在构建DFSInputStream对象时获取了文件的meta信息(存储在locatedBlocks等成员变量里),而DFSInputStream对象封装在FSDataInputStream对象里,对于HDFS文件系统来说,就是HDFSDataInputStream对象。可以通过FSDataInputStream.read直接读,也可以再封装FSDataInputStream到InputStreamReader 和 BufferedReader中,它们提供了更丰富的读接口,如readLine()。下面是 “HDFS读数据分析(一):用户的读文件代码是怎么走到HDFS的”里开始的例子。

...
  reader = new BufferedReader(new InputStreamReader(in)); //in 为 FSDataInputStream对象
  String line = null;
  while((line = reader.readLine()) != null) { // 读取文件行内容
       System.out.println("Record: " + line);

  }

不管用户使用BufferedReader.readLine接口还是FSDataInputStream.read来读取数据,流程都会进入到DFSInputStream对应的read函数里,而DFSInputStream里目前有两种策略 ByteBufferStrategy 和 ByteArrayStrategy。不同的DFSInputStream.read(...)函数会自动对应到不同的读策略,这个之前有提到。

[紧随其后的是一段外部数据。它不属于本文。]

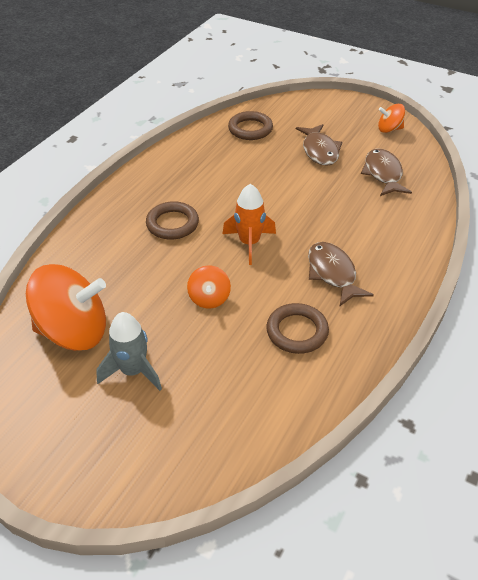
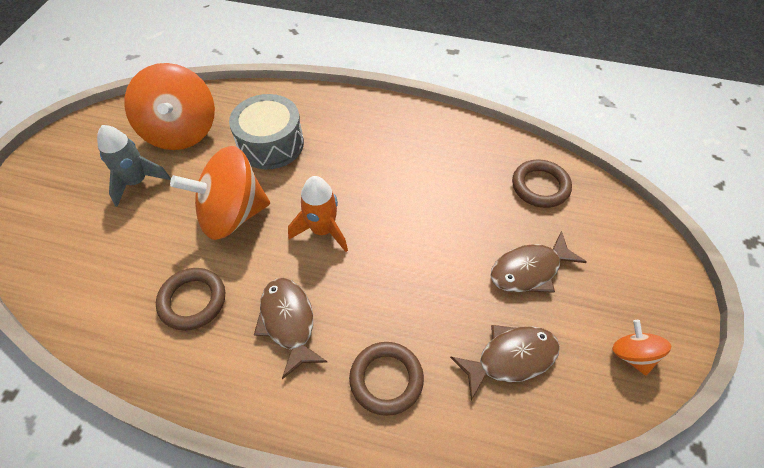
camera: 75 degrees right, 10 degrees up
(131, 264) = (271, 144): none -> grey drum
(172, 224) = (337, 159): brown ring -> brown ring (386, 379)
(209, 298) = (232, 214): orange spinning top -> orange spinning top, size x2.06
(332, 273) = (288, 322): brown fish -> brown fish turned 75 degrees counterclockwise

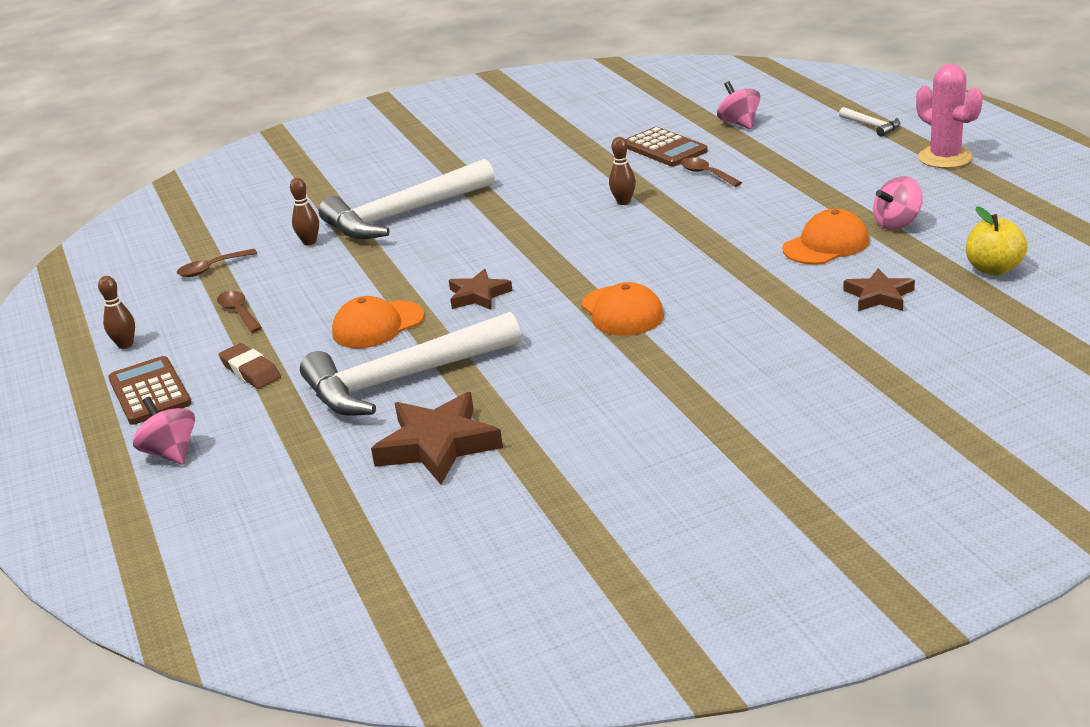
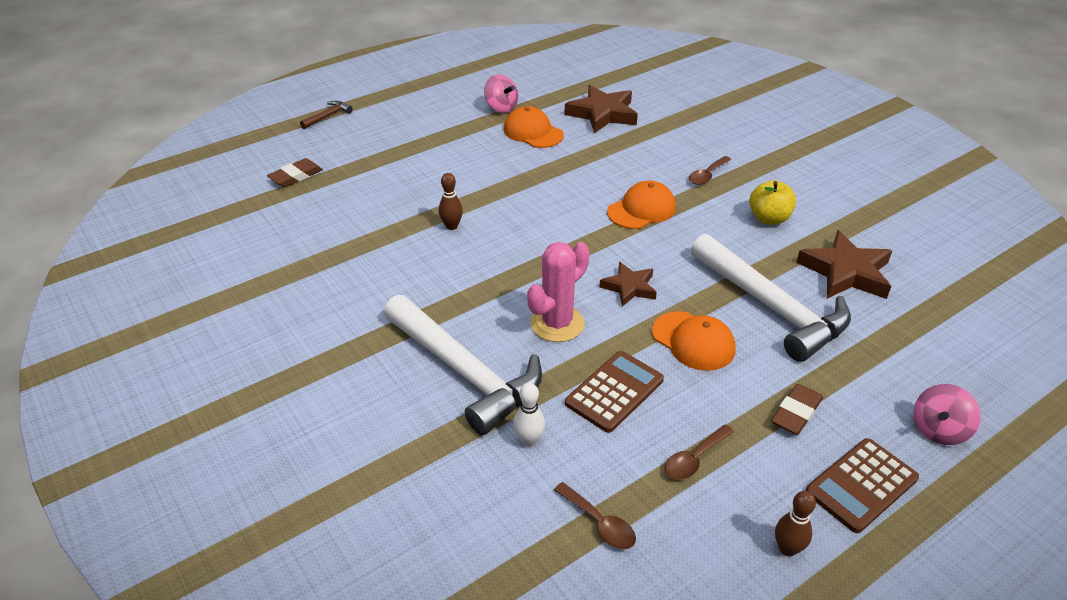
camera: 105 degrees left, 10 degrees up
(309, 242) = (529, 440): brown bowling pin -> white bowling pin
(664, 148) = (340, 213): brown calculator -> brown calculator (614, 392)
(706, 174) = (402, 187): brown spoon -> brown spoon (707, 175)
(739, 123) = (296, 176): pink spinning top -> brown eraser
(872, 126) = (328, 116): white hammer -> brown hammer
(879, 296) = (602, 114): brown star -> brown star, size x1.65
(945, 158) = (397, 90): pink cactus -> pink cactus (557, 324)
(993, 269) = (564, 79): yellow apple -> yellow apple (769, 218)

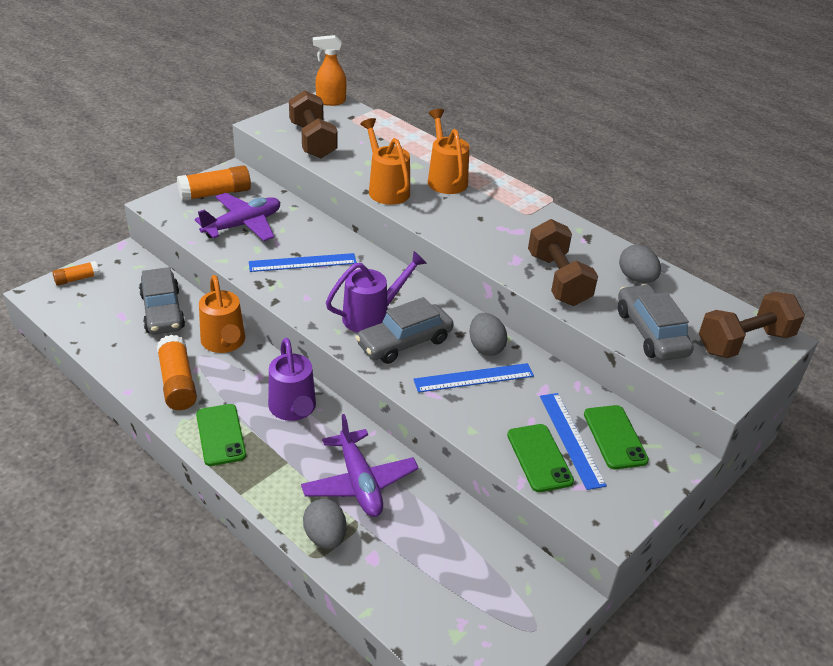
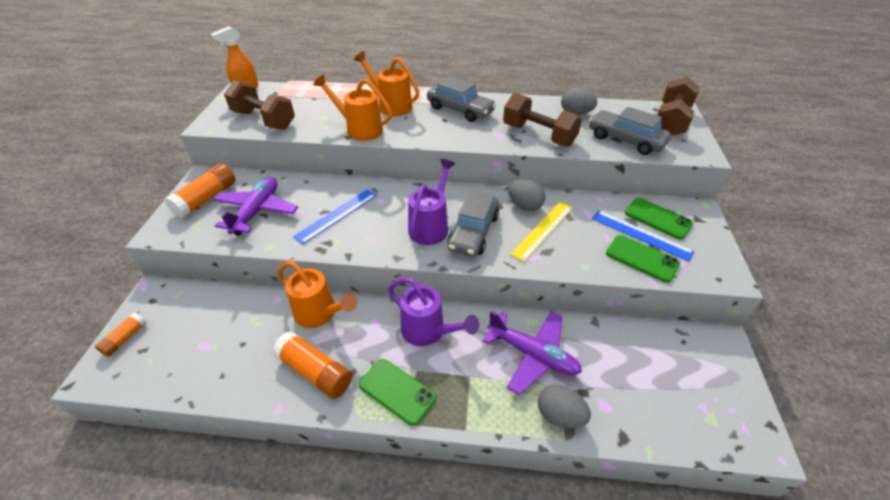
camera: 35 degrees left, 5 degrees up
(162, 311) = (239, 319): grey car -> grey car (460, 110)
(474, 378) = (543, 230): blue ruler -> yellow ruler

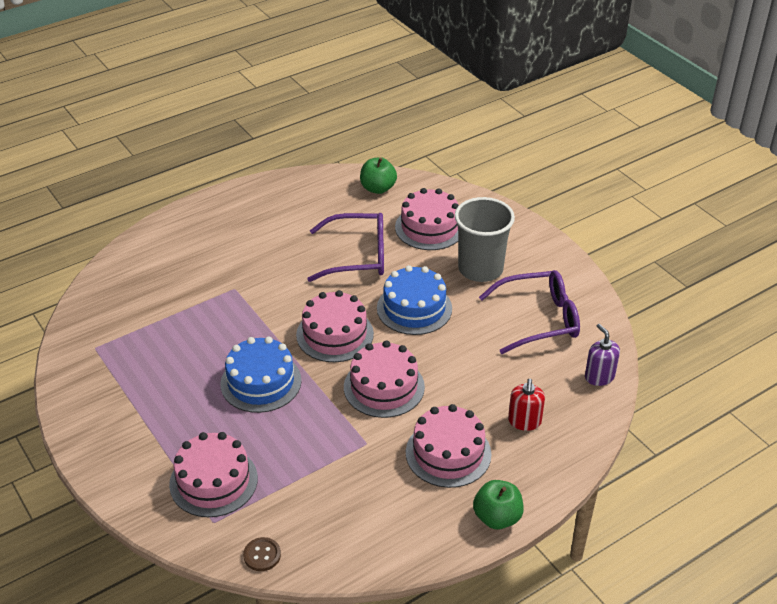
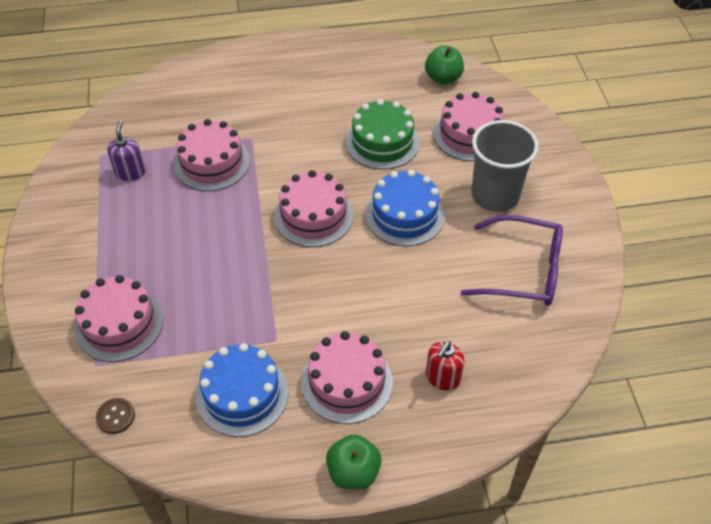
camera: 25 degrees right, 10 degrees up
(261, 382) = (218, 240): blue cake -> blue cake (242, 394)
(357, 256) = (382, 142): purple glasses -> green cake
(384, 387) = (327, 287): pink cake -> pink cake (212, 163)
(599, 376) = (550, 358): purple soap dispenser -> purple soap dispenser (130, 172)

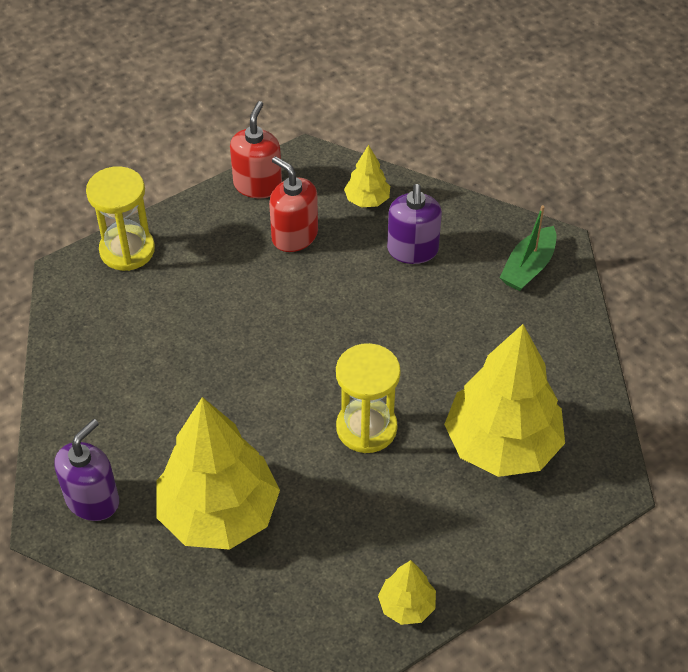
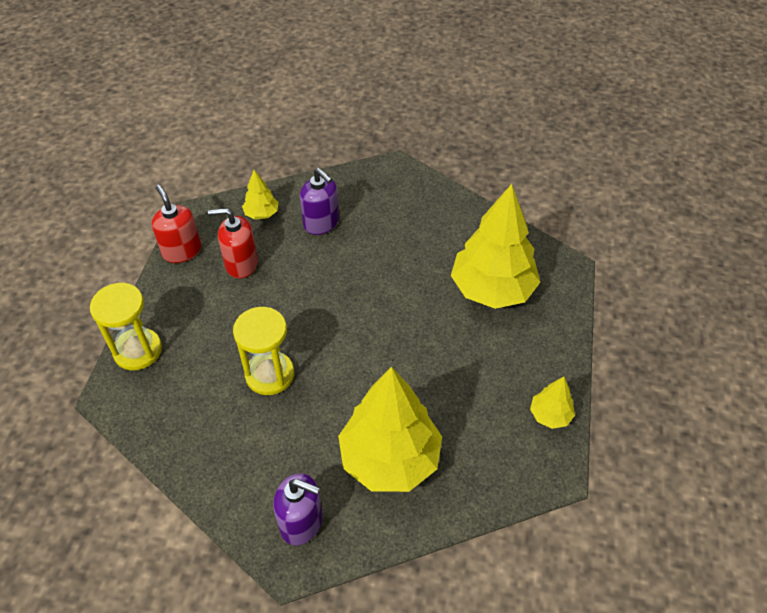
camera: 45 degrees left, 0 degrees up
(93, 500) = (301, 522): purple soap dispenser -> purple soap dispenser turned 120 degrees clockwise
(366, 428) = (413, 338): yellow hourglass -> yellow hourglass (270, 374)
(528, 267) = (394, 188): green boat -> none

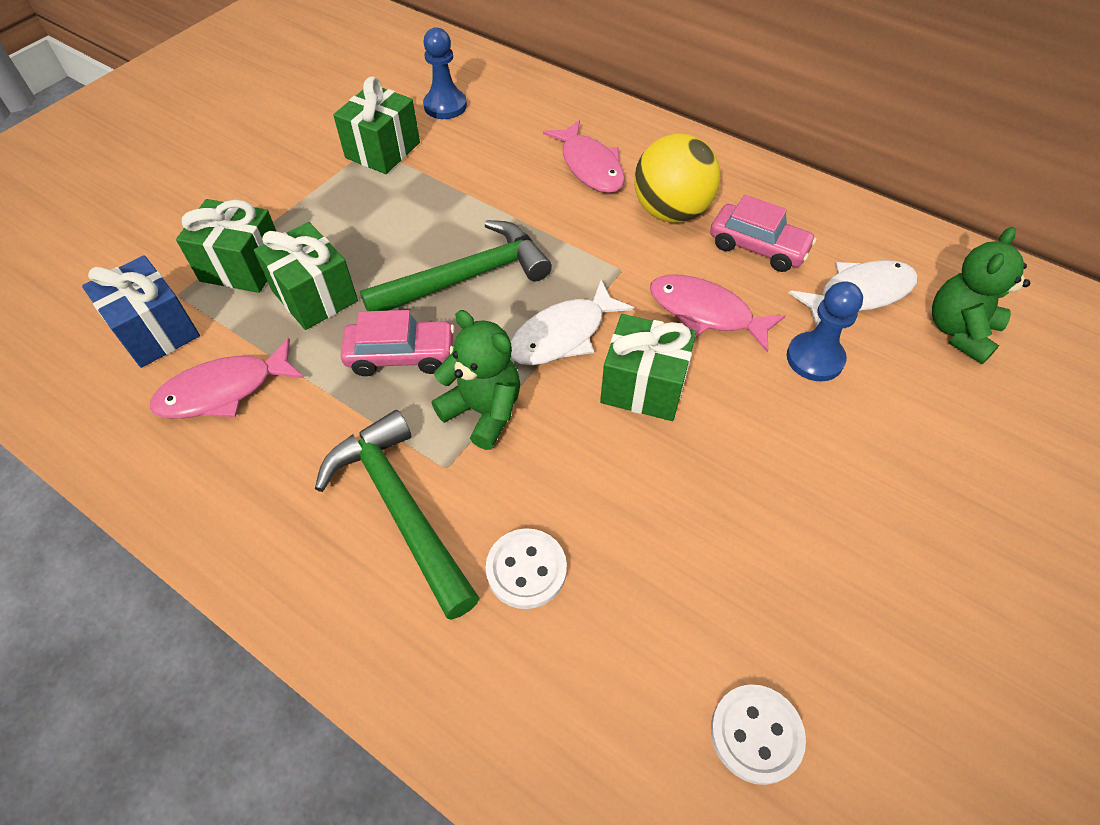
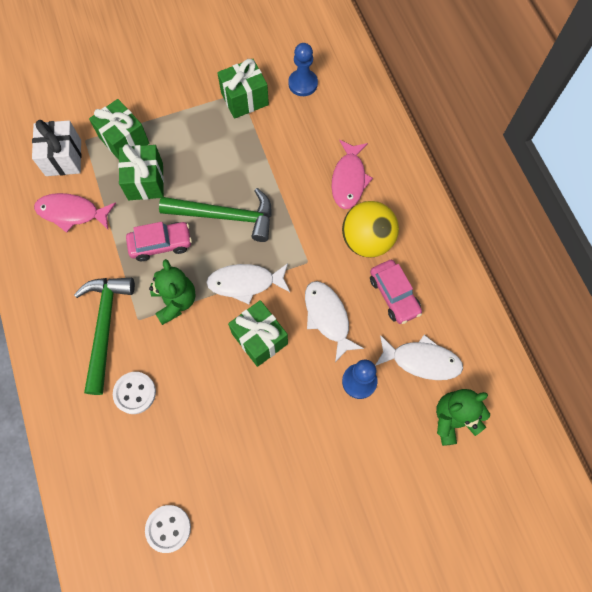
camera: 35 degrees right, 15 degrees up
(156, 331) = (63, 158): blue gift -> white gift
(401, 355) = (161, 244): pink car -> pink car turned 45 degrees counterclockwise
(706, 312) = (328, 317): pink fish -> white fish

2) 由于文件的meta信息,block的location信息不同,有local和 remote之分。详情如下:

HDFS目前实现的读操作有三个层次,分别是网络读、短路读(short circuit read)以及零拷贝(zero copy read),它们的读取效率一次递增。
网络读:网络读是最基本的一种HDFS读,DFSClient和Datanode通过建立Socket连接传输数据。
短路读:当DFSClient和保存目标数据块的Datanode在同一个物理节点上时,DFSClient可以直接打开数据块副本文件读取数据,而不需要Datanode进程的转发。后面会讲到。
零拷贝读:当DFSClient和缓存目标数据块的Datanode在同一个物理节点上时,DFSClient可以通过零拷贝方式读取该数据块,大大提供了效率。而且即使在读取过程中,该数据块已经被Datanode从缓存中移出了,读取操作也可以退化成本地短路读。

上面的三个层次通过BlockReader 接口类的子类来具体实现的:

网络读:RemoteBlockReader2 和 RemoteBlockReader(已经置成deprecated了)

短路读:BlockReaderLocal 和 BlockReaderLocalLegacy

零拷贝读HasEnhancedByteBufferAccessDFSInputStream 实现了ByteBuffer read(ByteBufferPool bufferPool,
      int maxLength, EnumSet<ReadOption> opts)函数。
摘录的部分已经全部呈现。